As for having confidence that voters will do away with Prop 8 once and for all next year, Safaí pointed out that since its initial passage, public support for marriage equality has only grown and President Joe Biden last December signed bipartisan legislation, the Respect for Marriage Act, to repeal the discriminatory Defense of Marriage Act that was passed in 1996.

"It is the law of the land, and I think we are just reaffirming that and taking it out of the state constitution. I feel confident we will get it done," said Safaí. "I will be proud to campaign on that next year."

No on 8 veteran offers advice

Kate Kendell, a lesbian and former executive director of the San Francisco-based National Center for Lesbian Rights, told the B.A.R. that she thinks the constitutional amendment should go before voters in 2024. Kendell was one of the leaders on the unsuccessful No on 8 campaign in 2008 when Prop 8 was narrowly approved by Golden State voters.

"I think we should remove the zombie language. As we see in real time it could come back to haunt us," she said in a phone interview, referring to potential action by the U.S. Supreme Court. After last June's ruling overturning the right to abortion in Roe v. Wade, Justice Clarence Thomas indicated in a concurring opinion that other court decisions, including same-sex marriage, should be reconsidered.

Kendell, now chief of staff at the California Endowment, ruled out any involvement in a 2024 campaign.

But she did have some advice for whoever does run the pro-same-sex marriage side of a 2024 campaign. Kendell said that one of the issues with a 2024 vote is motivating people, especially LGBTQ residents, to the polls.
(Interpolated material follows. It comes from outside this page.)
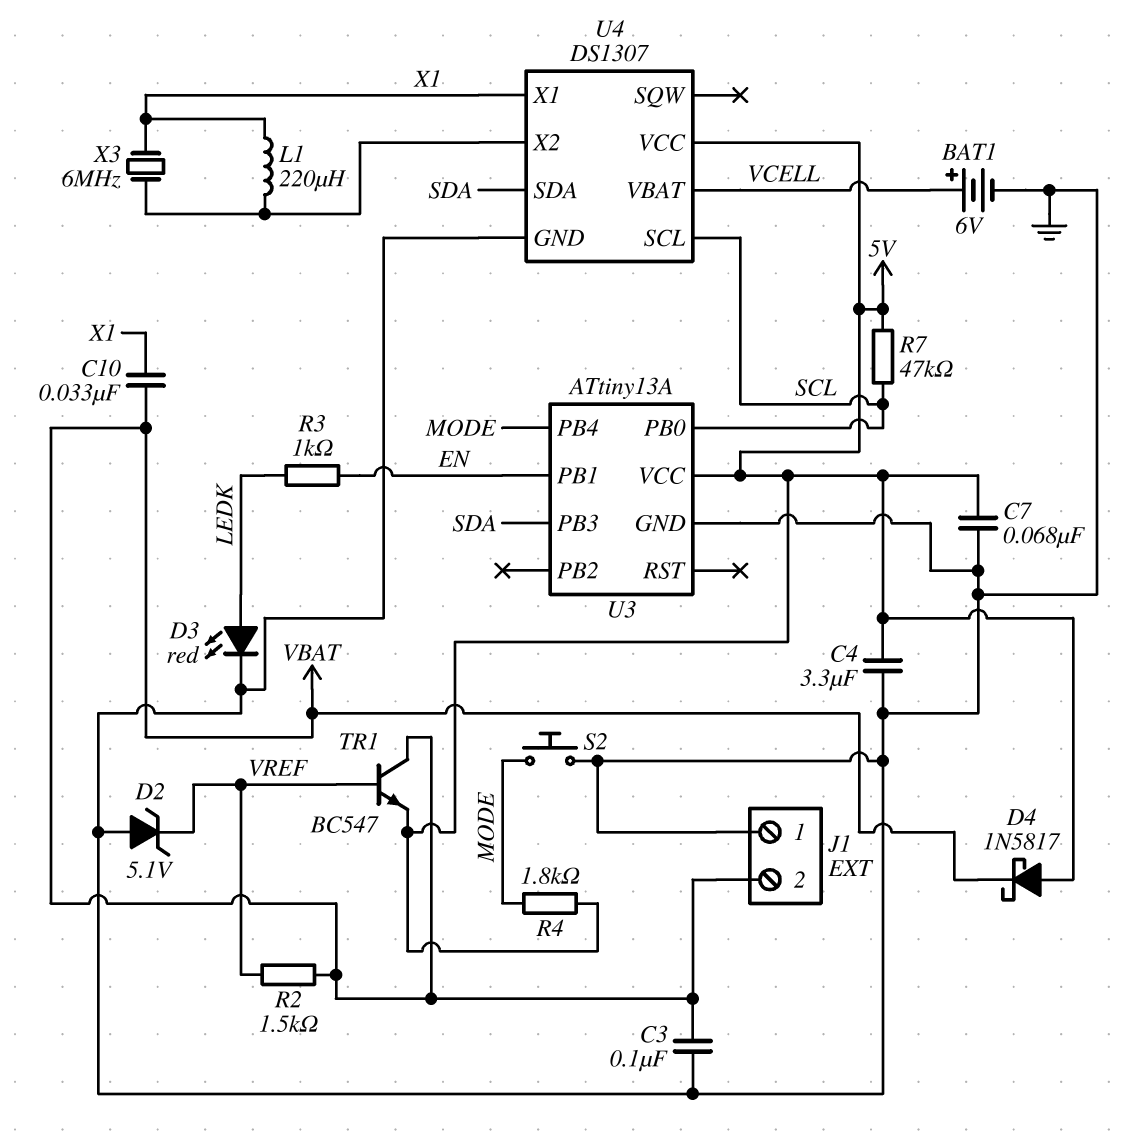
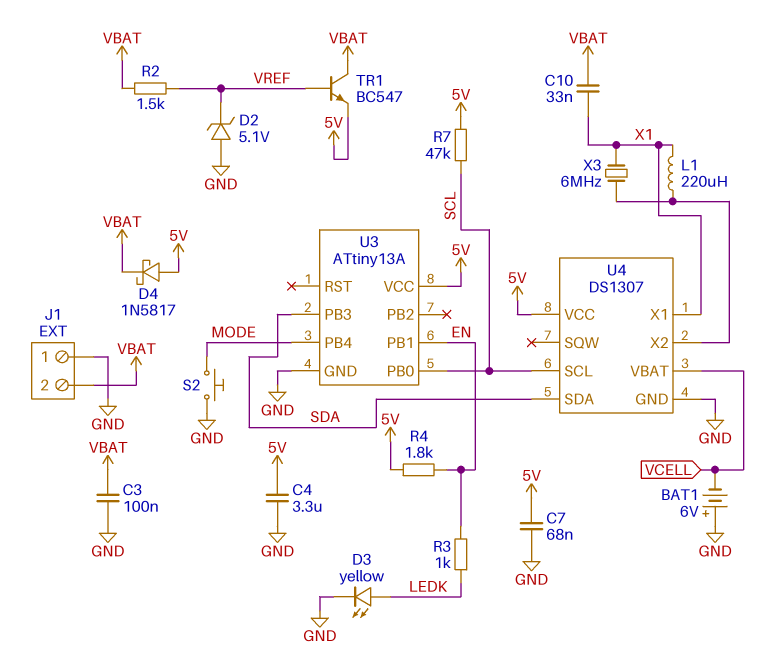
BAT1: 6V (plus VCELL, minus GND) -> 6V (plus GND, minus VCELL)
D3: LED red (A LEDK, K GND) -> LED yellow (A LEDK, K GND)
R4: 1.8k (5V, MODE) -> 1.8k (5V, EN)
Many people likely won't see what the urgency is since same-sex marriage has been legal in California since 2013.

The campaign needs to "try to make the case of why it's necessary," she said. "Yes, we can marry," but the language in the state constitution "could be activated at any moment with this Supreme Court and Thomas."

"We need to shore up our defenses," Kendell added, "and that includes removing the language."

The single biggest thing a campaign would need to do is "give people goddamn lawn signs," she said. By that, she also meant really working with grassroots LGBTQ groups and allies. "Don't rely solely on an air campaign," she added.

Television ads, or the air campaign, likely will be a big part of the 2024 effort, costing millions of dollars. But one of the things the No on 8 campaign didn't do as well was work to motivate the grassroots. The No on 8 signs didn't appear until late in the effort, as opposed to the Yes on 8 anti-same-sex marriage signs, which sprouted up all over, including in the Bay Area.

"If you can't ignite the base to get engaged — you see what happened," she said.

Kendell thinks Prop 8 would have won 15 years ago even if No on 8 ran a perfect campaign.

Kendell also said that queer people need to be centered in the 2024 ad campaign. That was another problem back in 2008, when mostly straight allies and politicians were featured in the ads.

"Absolutely," she said. "You can't get away with that now."

Cynthia Laird contributed reporting.

UPDATED 6/14/2023 the vote count for ACA 5.